One of the problems would be that your network card and/or drivers would try to encapsulate your completed packets again i think which would fuck them up. (i am not sure about this one but it seems plausible)

What i mean is that you define an ethernet-->ip-->tcp-->http packet in software then your networking hardware would encapsulate it again like ethernet-->ip-->ethernet-->ip-->tcp-->http

>So Sup Forums how do i create packets by hand?
a packet is usually defined with a Struct in C

specifically, one with the packet's data itself at the very end, so it can hang off without affecting alignment.

Implement/copy a packet struct and fill it up with your headers and data.

Can you even go below the level of TCP/UDP packets from software? Wouldn't the IP and ethernet header stuff happen in drivers and/or hardware?

>TCP packet
>PACKET

packet is the PDU for the Internet layer.
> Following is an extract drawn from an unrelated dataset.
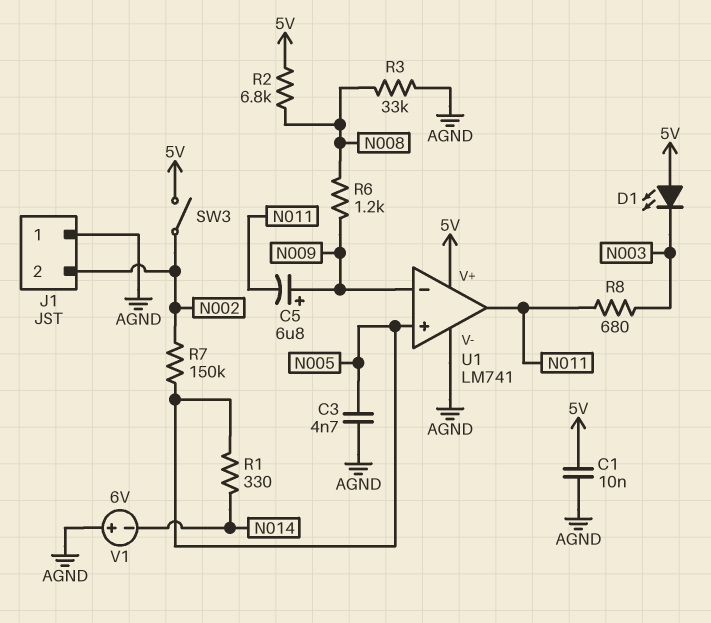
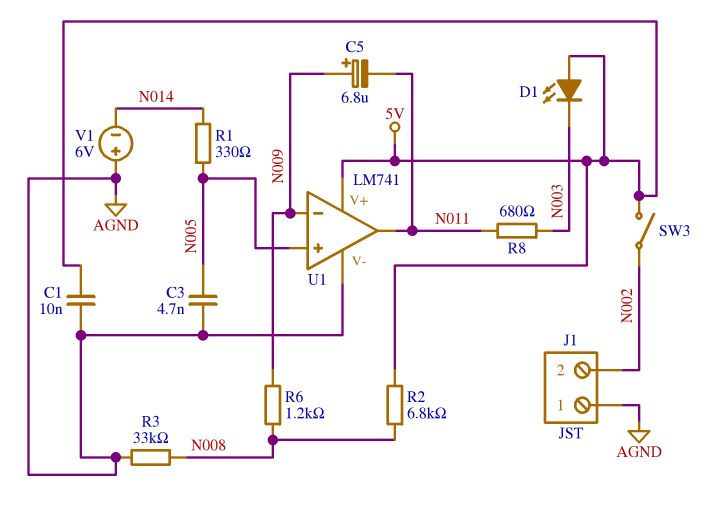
R7: 150k (N002, N005) -> none

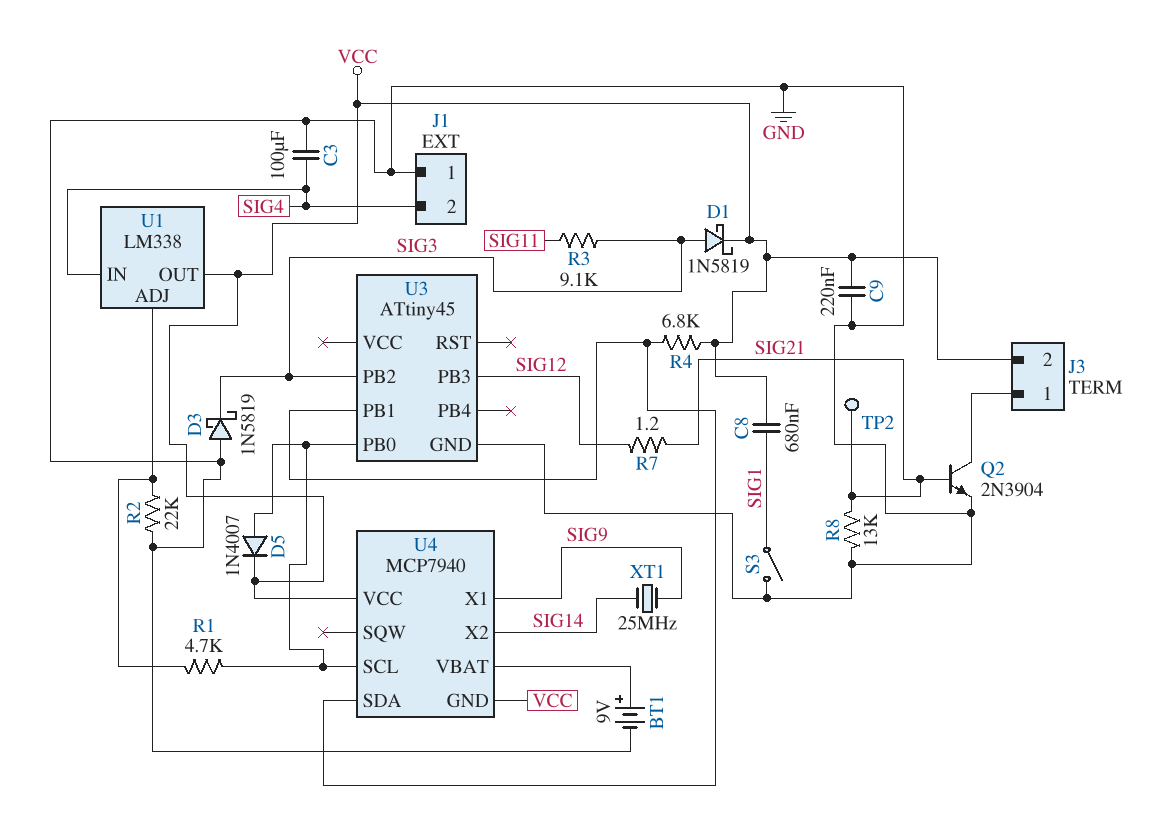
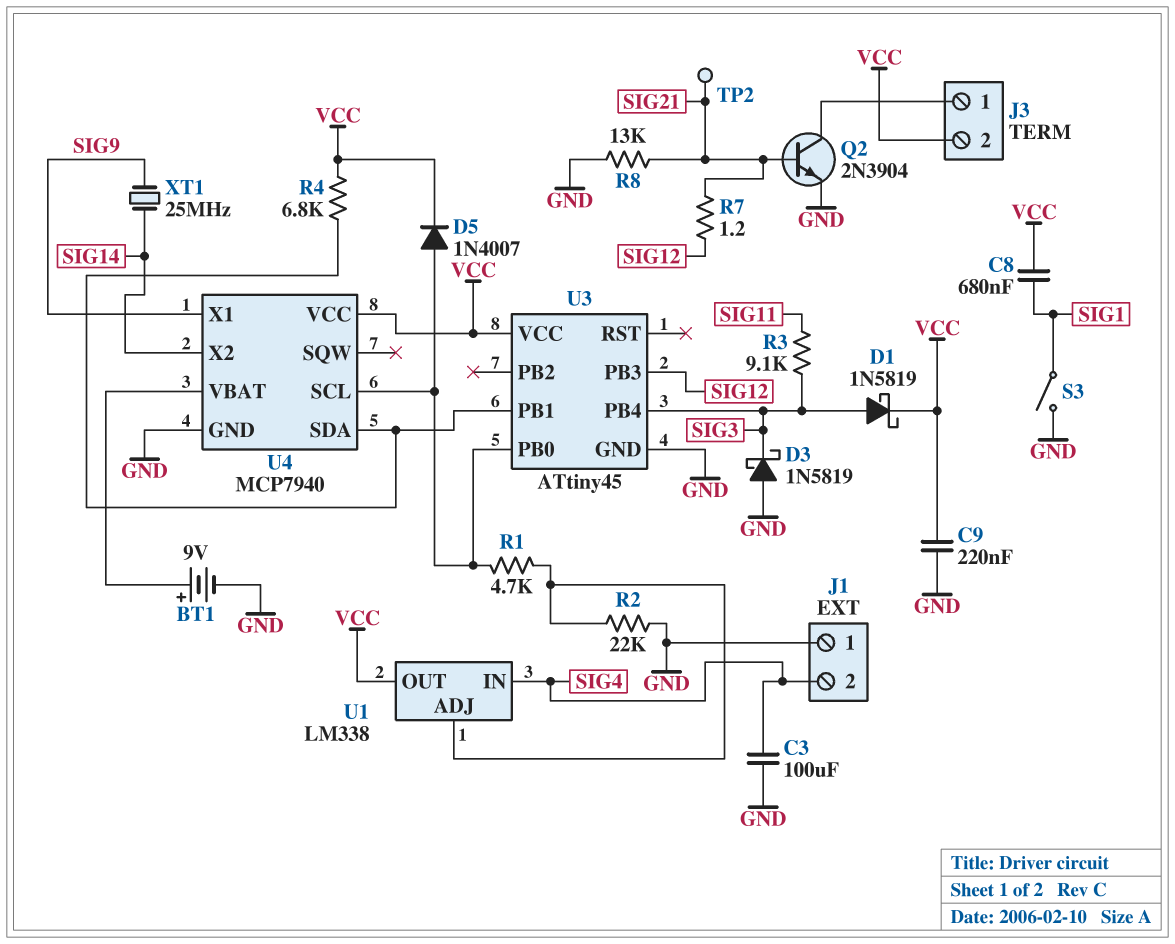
U3 pin PB2: SIG3 -> none
U3 pin PB4: none -> SIG3
U3 pin VCC: none -> VCC
U4 pin GND: VCC -> GND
What you are referring to is a TCP SEGMENT. Yes, you actually can put ANY payload in an IP packet, not only TCP, UDP or ICMP. However most firewalls will drop this traffic as garbage.
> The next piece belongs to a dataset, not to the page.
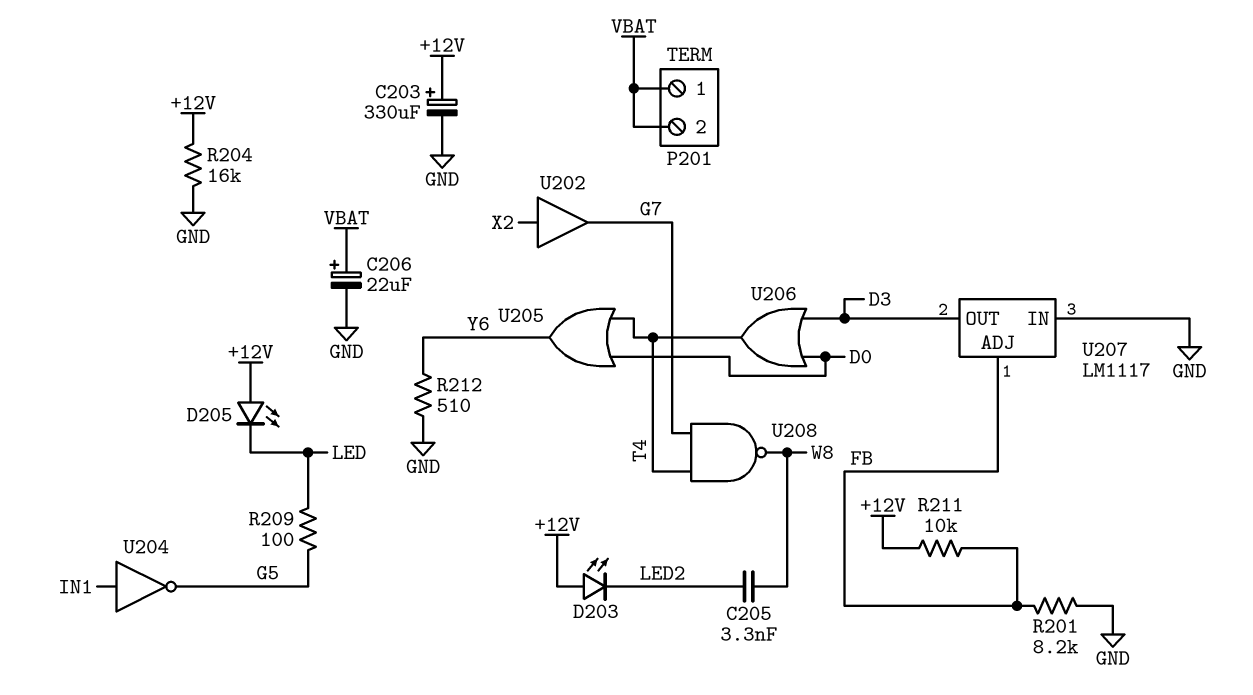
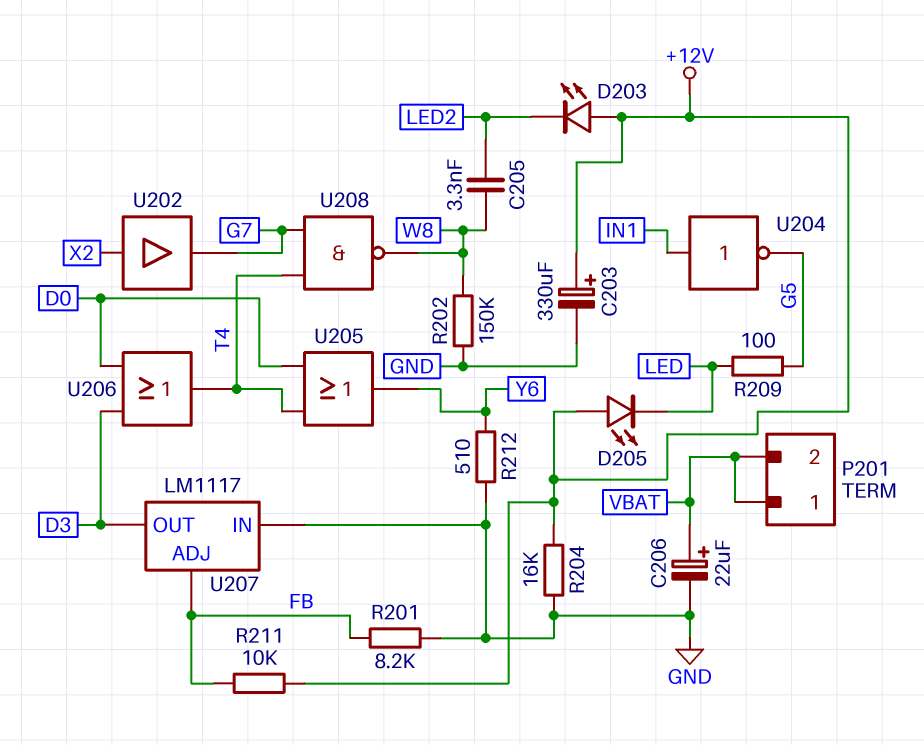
R202: none -> 150k (GND, W8)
It depends on how much layers are in control by the card.
Usually normal consumer cards provide layers 1 and 2, meaning that from 3 onwards is all done by kernel and software.
Some cards can offload TCP off the CPU (TOE) and the card itself will be in charge of layers 3 and 4 too, which means your kernel/application has to do very little (but can also see very little of what happens).

beej.us/guide/bgnet/
Now fuck off

But if i don't want to get my shit dropped as garbage then what is the deepest i can go? Writing the data field of a TCP segment/UDP datagram?

Would it be possible to capture a packet in wireshark to see how a valid packet looks like then get a microcontroller to send that sequence of ones and zeros into a UTP cable? Just to see how this stuff goes.
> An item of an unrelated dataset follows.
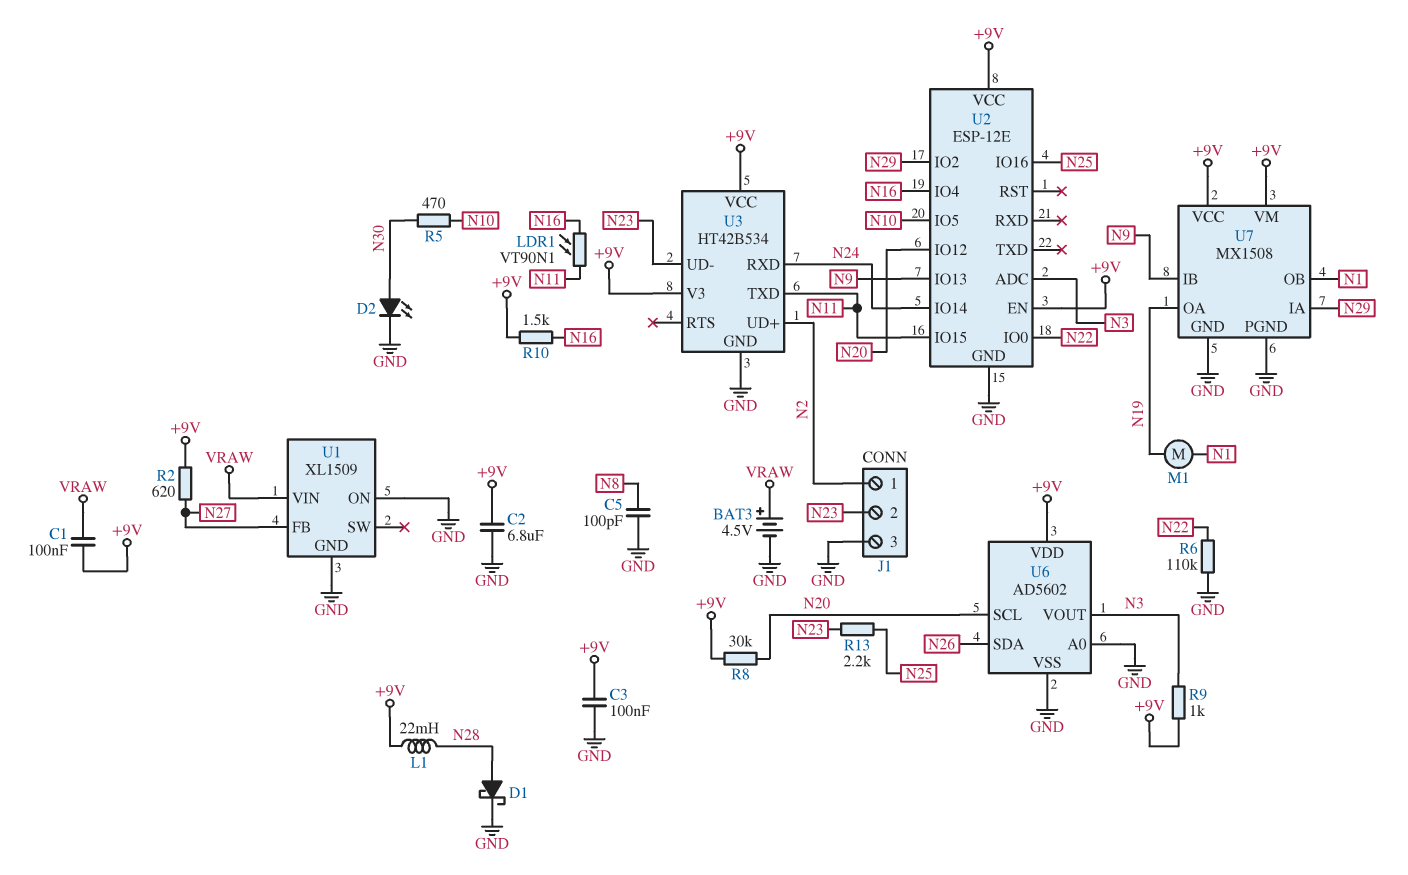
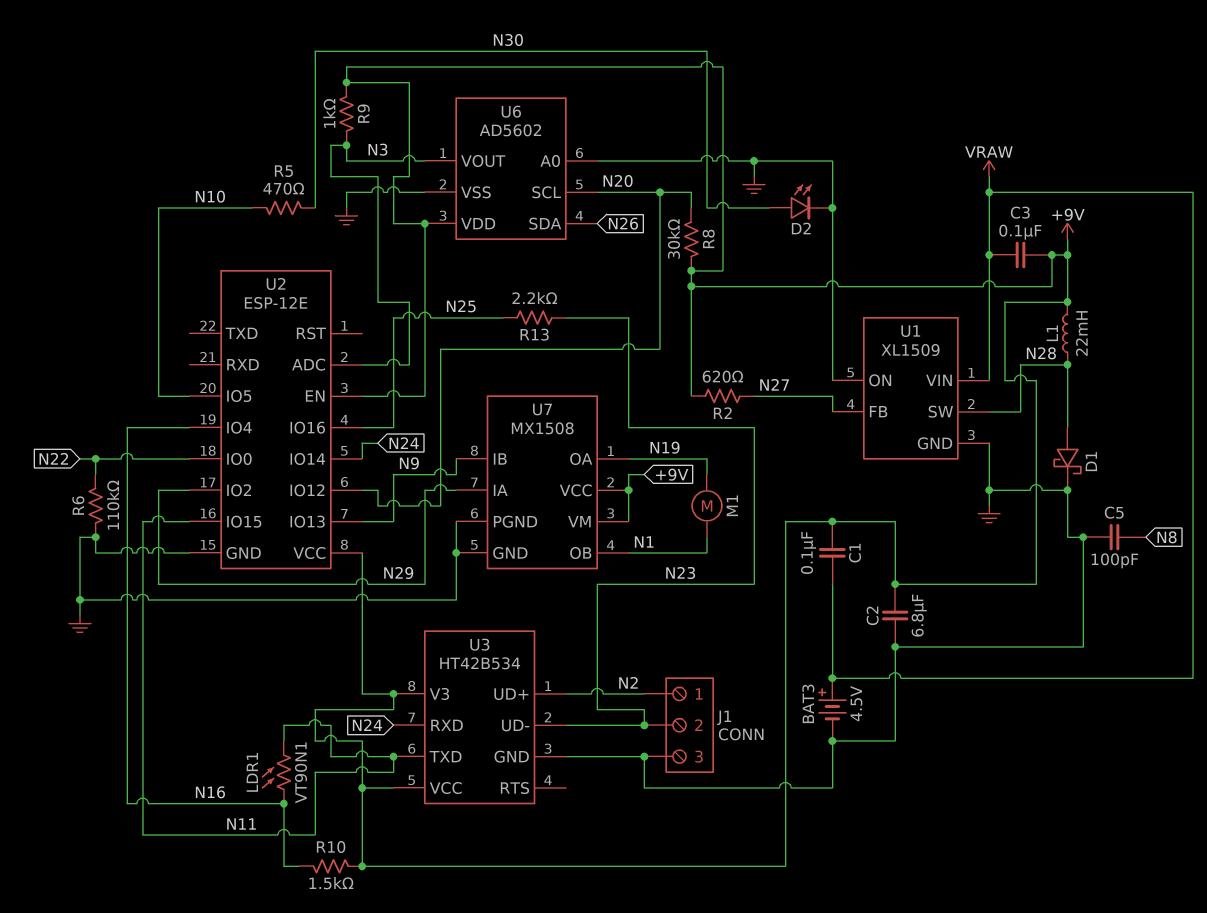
C3: 100nF (+9V, GND) -> 100nF (+9V, VRAW)
U1 pin SW: none -> N28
tfw i put some of those code examples into Dev-C++ and while they all compiled fine the command line disappeared immediately

This is correct, because the program is terminated when you leave the main function or call exit( int ).

Do you even know how to program?

You can see the binary representation of all PDUs in Wireshark. But why do you even want to send IP packets with arbitrary payloads? The network driver on the destination host can't assign the packet content to any application and will silently drop it.

Try scapy.

Wireshark can only see down to OSI layer 2. The physical layer is done by the network card and absolutely transparent to the system, this includes channel coding, error detection, electrical modulation, multiplexing, collision detection and avoiding and other stuff.

It would be a lie to say yes but when i do something trivial like printf-ing bullshit then the command line window stays.

Maybe you have a getchar() in your program.

Why do you even open a new command shell window? Just use a proper IDE like Eclipse and start your program from the inbuilt shell. Does your example program even write to the standard output?

>windows users learn how to program

You could use a non-autistic language

nemesis or scapy. i like scapy because it uses libpcap whereas nemesis uses libnet. some people like perl and cpan, but why.

It teaches TCP and UDP you faggot, where else do you think I learned those from?